The use of geographical information has changed dramatically since around 2010 and continues to do so; in particular users themselves are being encouraged to crowdsource data in moments of acute need. This though only serves to heighten questions over ease of data access. The digital divide then is not gone, and where it has been reduced, much like Hydra it has grown more heads. Large humanitarian organisations risk a ‘Tower of Babel’ moment in the way they present the success of reducing the digital divide without acknowledging these emerging issues (McFarlane, 2006).
One can wear a dozen powerful sensors, own a smart mattress and even do a close daily reading of one’s poop, but [the world’s] injustices would still be nowhere to be seen, for they are not the kind of stuff that can be measured with a sensor. The devil doesn’t wear data. Social injustices are much harder to track than the everyday lives of the individuals whose lives they affect. (Morozov, 2014)
Data are meaningful because of how someone collects, interprets and forms arguments with it. Data are not neutral. This is why Lisa Gitelman calls raw data an oxymoron, a contradiction in terms that hides the reality of the work involved in creating it (cited in Neff, 2013).
This is a worrying prospect when it is considered that the humanitarian sector is increasingly engaged in a process of datafication in low- and middle-income countries, where the use of new communications and database technologies is generating digital data that are machine readable and computationally manipulable, particularly for big data analytics (Taylor and Broeders, 2015). Whether this data collection technology is driven by economic, military-strategic, scientific or apparently altruistic motives, it is subject to a variety of influences during its innovation, diffusion, regulation and codification (Bijker and Law, 1992; Latour, 1988). The forms and functions of a technology are transformed by its innovators, market strategists, government regulators and through social use (Kirsch, 1995). It is also worth noting again that many of the key components of the networked society – the digital computer, the Internet, GPS – all have military origins and have been developed within capitalist social relations of production and unequal gender relations, they therefore build upon and reinforce existing spatial and social divisions (Perrons, 2004; Potts, 2015). We live immersed in representation, be it digital or through the cartographic gaze, it is how we understand each other, and in turn how we understand ourselves (Webb, 2009). These new modes of information lead to a globalised notion of self and other and this newly established worldwide scale is leading in turn to new conflicts, crises, wars and even catastrophes (Lefebvre, 2009), to which the world’s poorest are most susceptible.

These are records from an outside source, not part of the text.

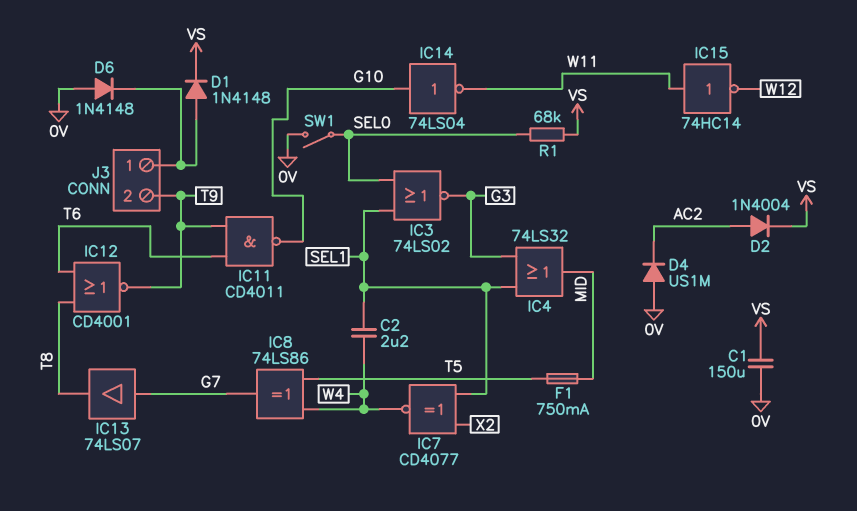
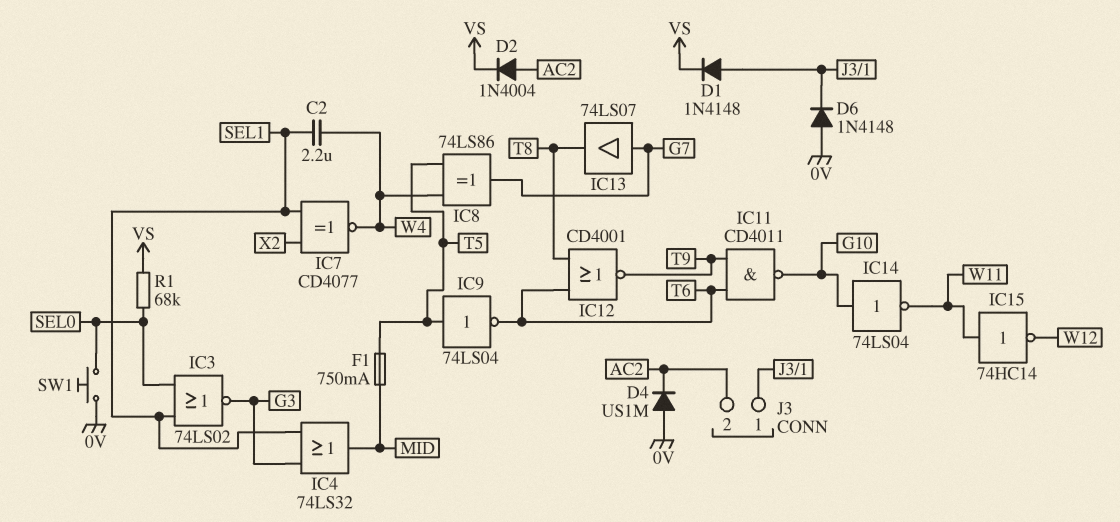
C1: 150uF (0V, VS) -> none
IC9: none -> NOT 74LS04 (in T5, out T6)
J3 pin 2: T9 -> AC2
SW1: switch (0V, SEL0) -> button (0V, SEL0)

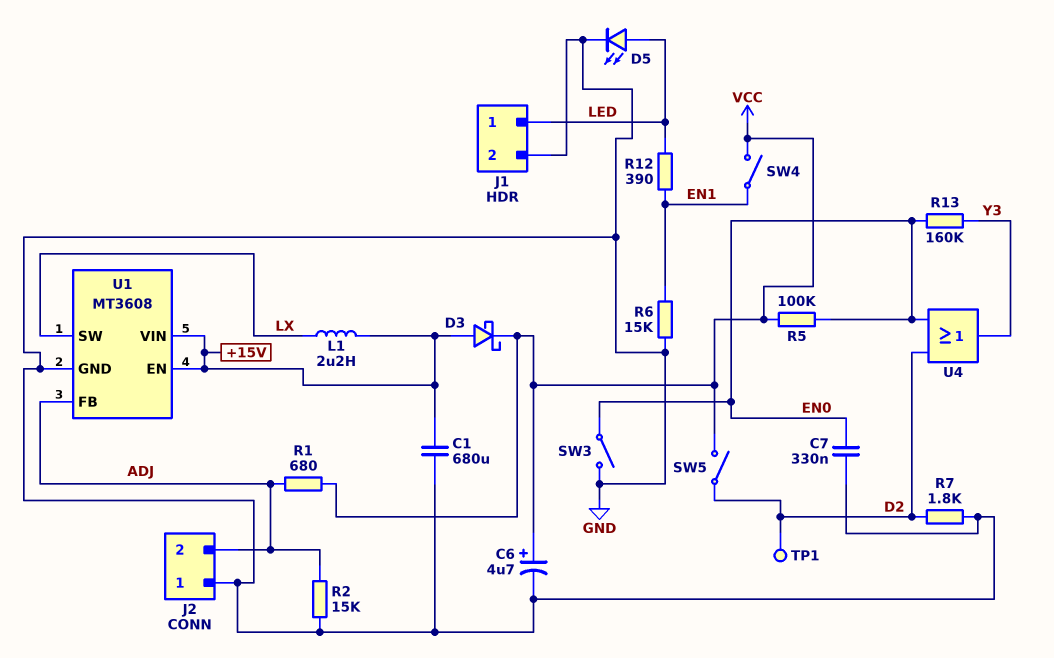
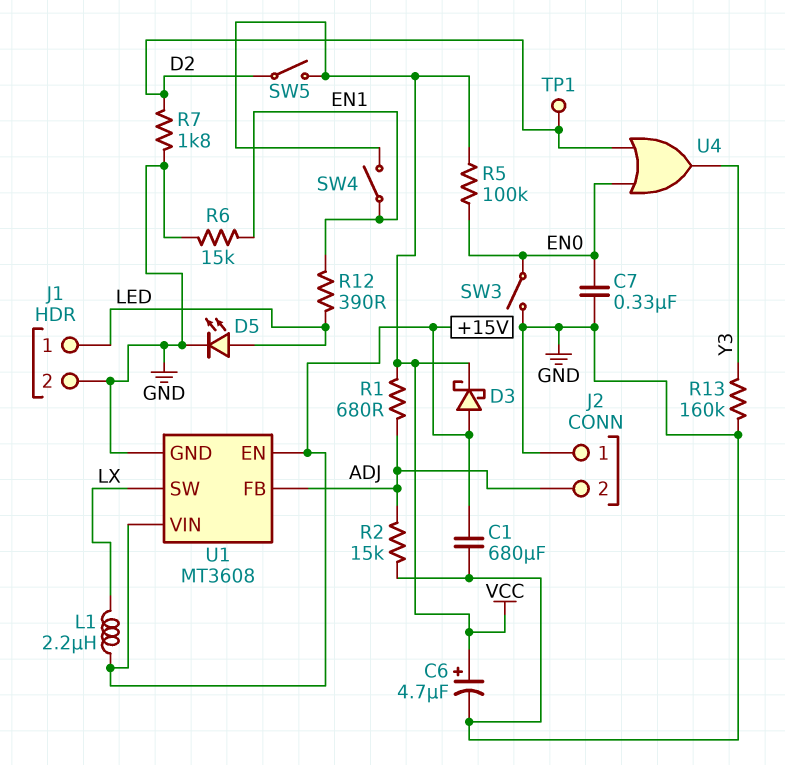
R13: 160k (EN0, Y3) -> 160k (GND, Y3)

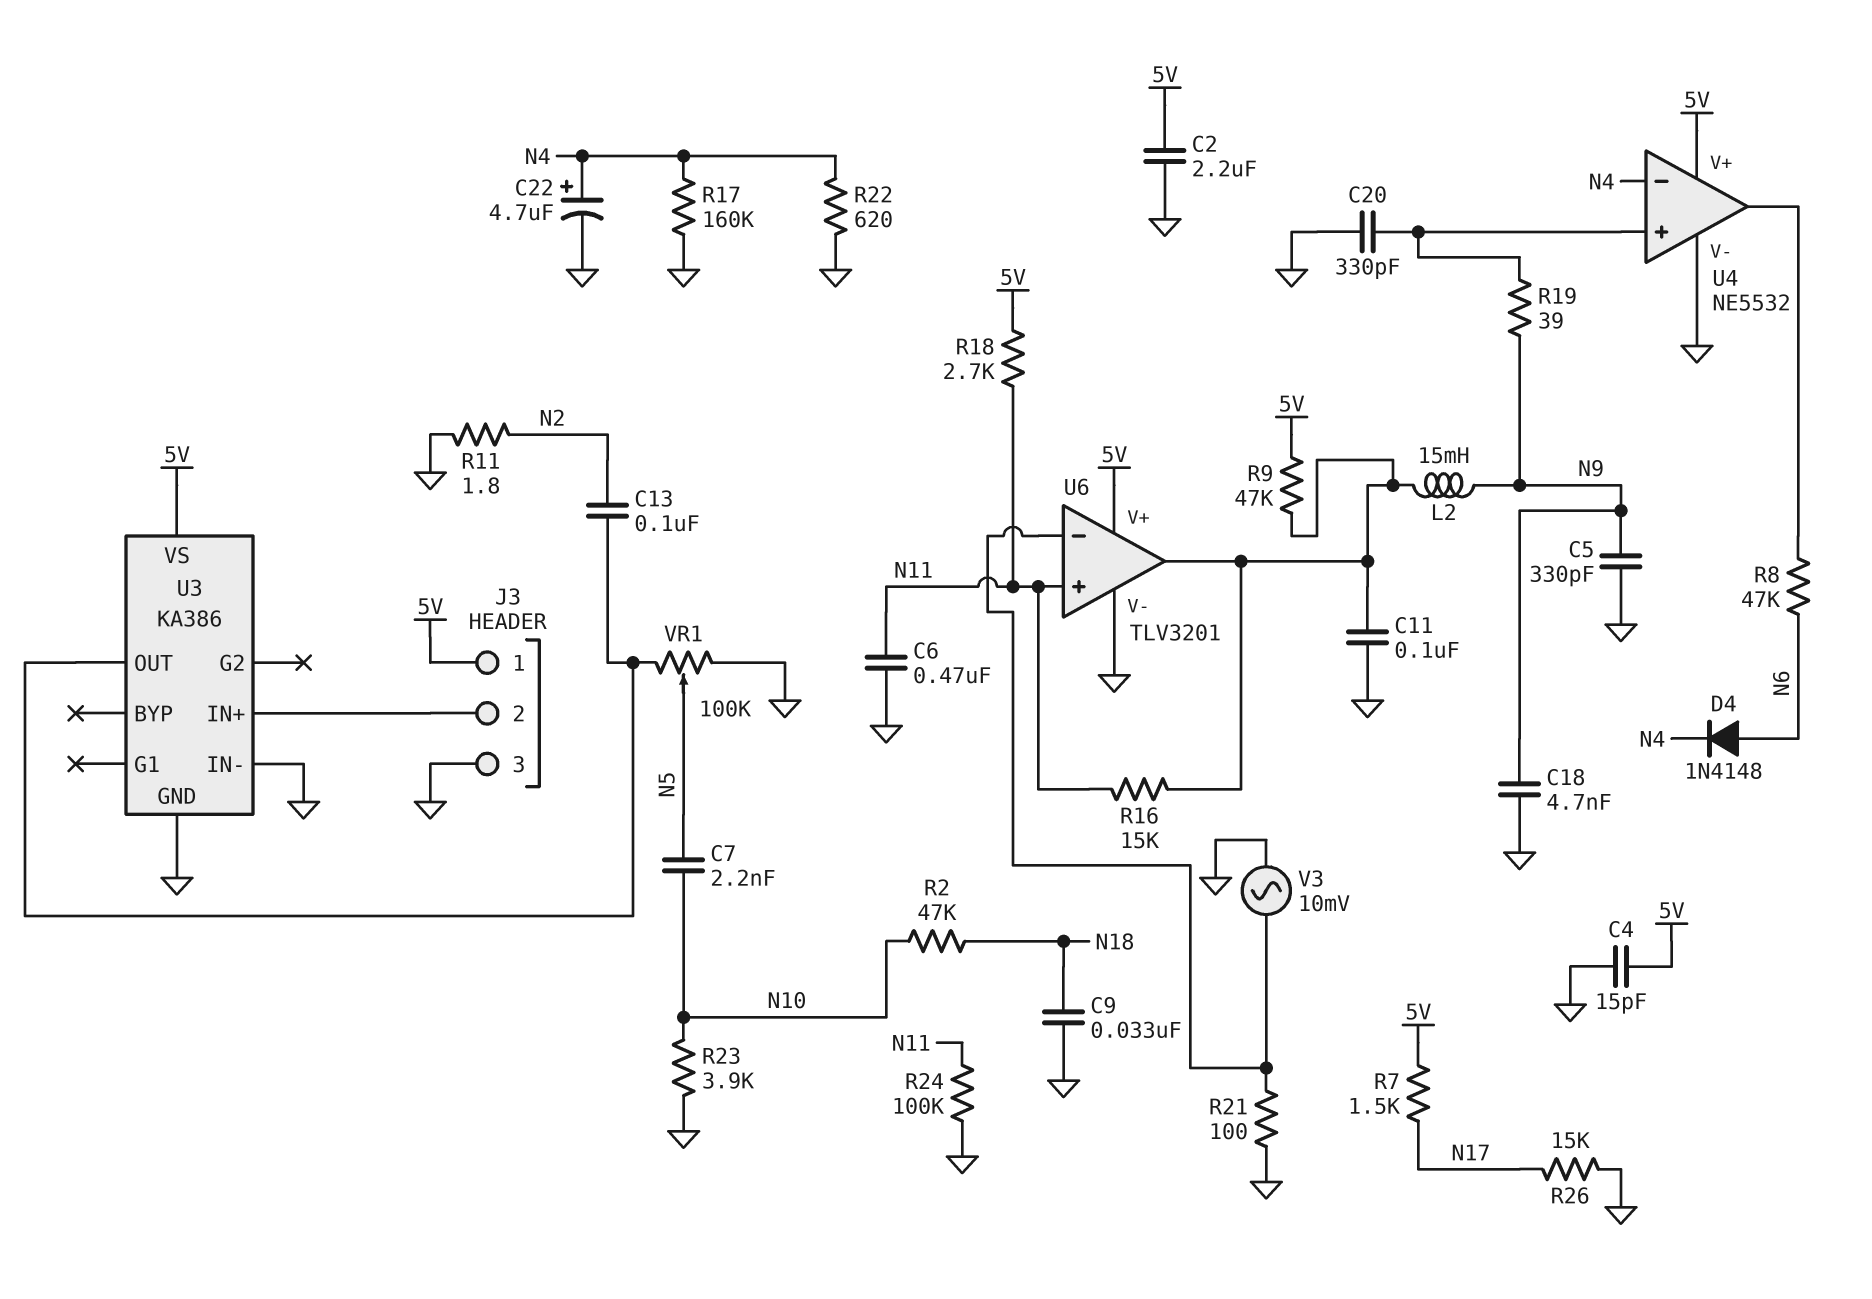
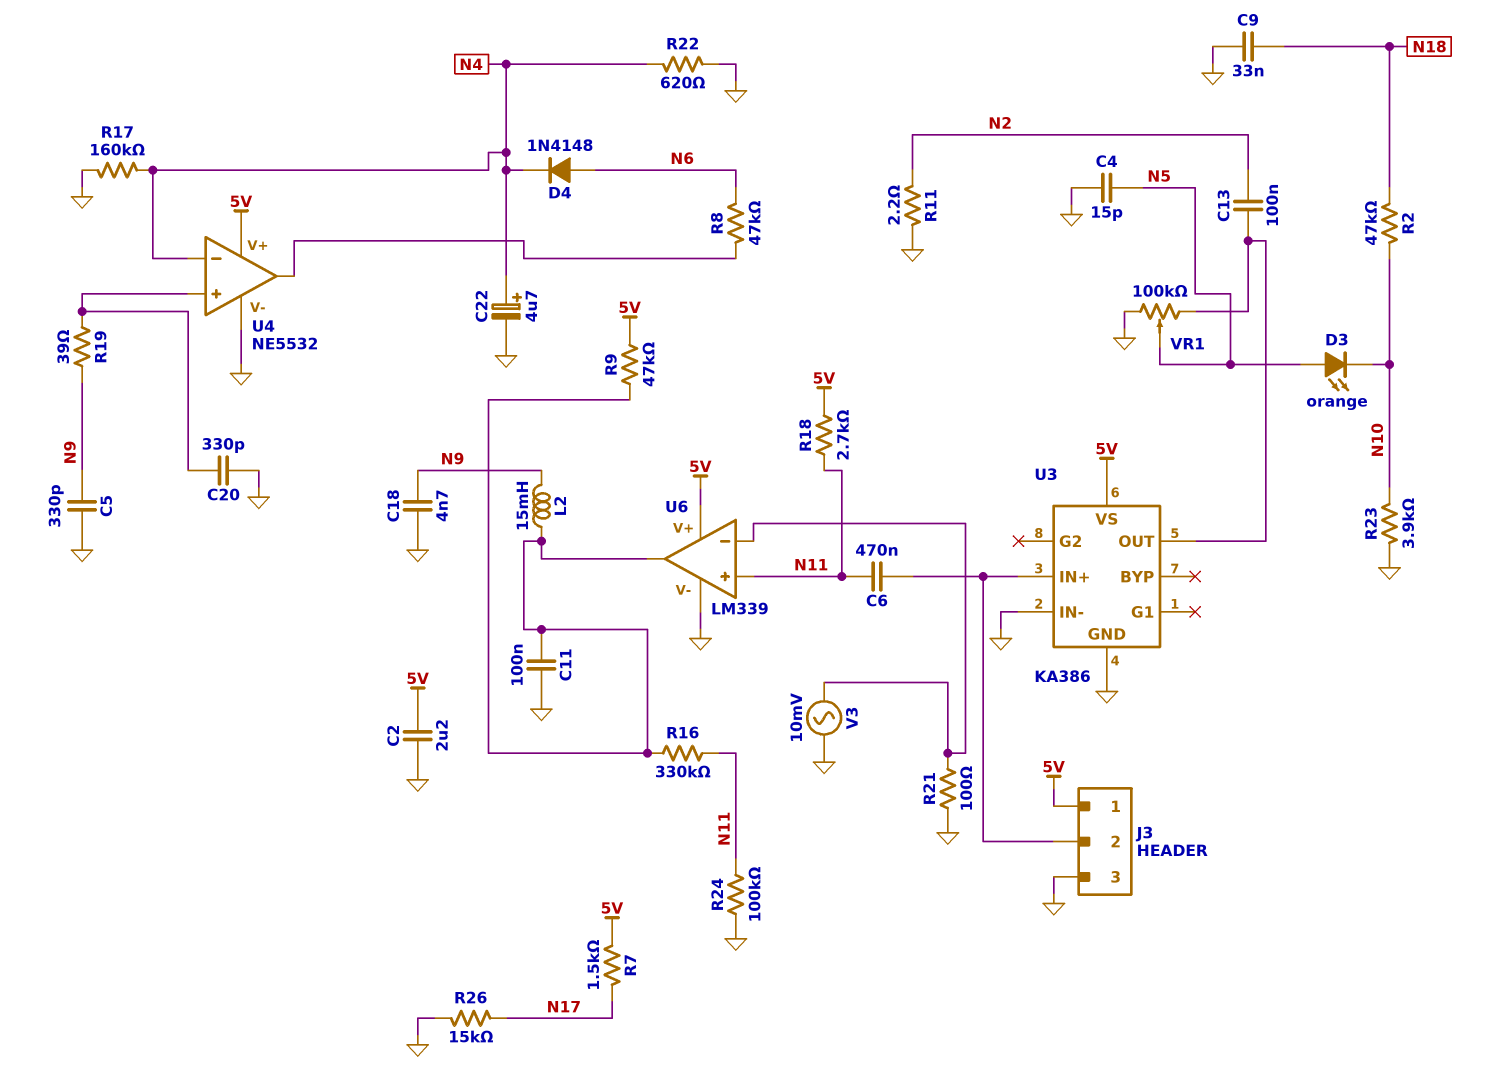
C4: 15pF (5V, GND) -> 15pF (GND, N5)
C6: 470nF (GND, N11) -> 470nF (J3/2, N11)
C7: 2.2nF (N5, N10) -> none
D3: none -> LED orange (A N5, K N10)
R11: 1.8 (GND, N2) -> 2.2 (GND, N2)
R16: 15k (N11, U6/out) -> 330k (N11, U6/out)
U6: TLV3201 -> LM339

This book, then, aims to bring together critical perspectives on the role that mapping people, knowledges and data now plays in humanitarian work, both in cartographic terms and through data visualisations. Since the rise of Google Earth in 2005, there has been an explosion in the use of mapping tools to quantify and assess the needs of the poor, including those affected by climate change and the wider neoliberal agenda. Yet, while there has been a huge upsurge in the data produced around these issues, the representation of people remains questionable. Some have argued that representation has diminished in humanitarian crises as people are increasingly reduced to data points. In turn, this data becomes ever-more difficult to analyse without vast computing power, leading to dependency on the old colonial powers to refine the data of the poor, before selling it back to them. These issues are not entirely new, and questions around representation, participation and humanitarianism can be traced back beyond the inauguration speech of Truman – which divided the world into the ‘developed’ and ‘under developed’ – but the digital age throws these issues back to the fore, as machine learning, algorithms and big data centres take over the process of mapping the subjugated and subaltern in moments of crisis. This book questions whether, as we map crises, it is the map itself that is in crisis.
In Chapter 1, Tamara Bellone, Salvatore Engel-Di Mauro, Francesco Fiermonte, Emiliana Armano and Linda Quiquivix provide us with an introduction to critical cartography. Born from decolonial movements of the 20th century, critical cartography has helped scholars reflect on the relationship between power and knowledge within colonial contexts of spatial representation and surveillance. The chapter engages with concerns of non-Western cartography, technological innovation and representation of territory and notes that even as the field of critical cartography has grown, Western cartography continues to be a powerful instrument in colonialist policies, even within postcolonial contexts.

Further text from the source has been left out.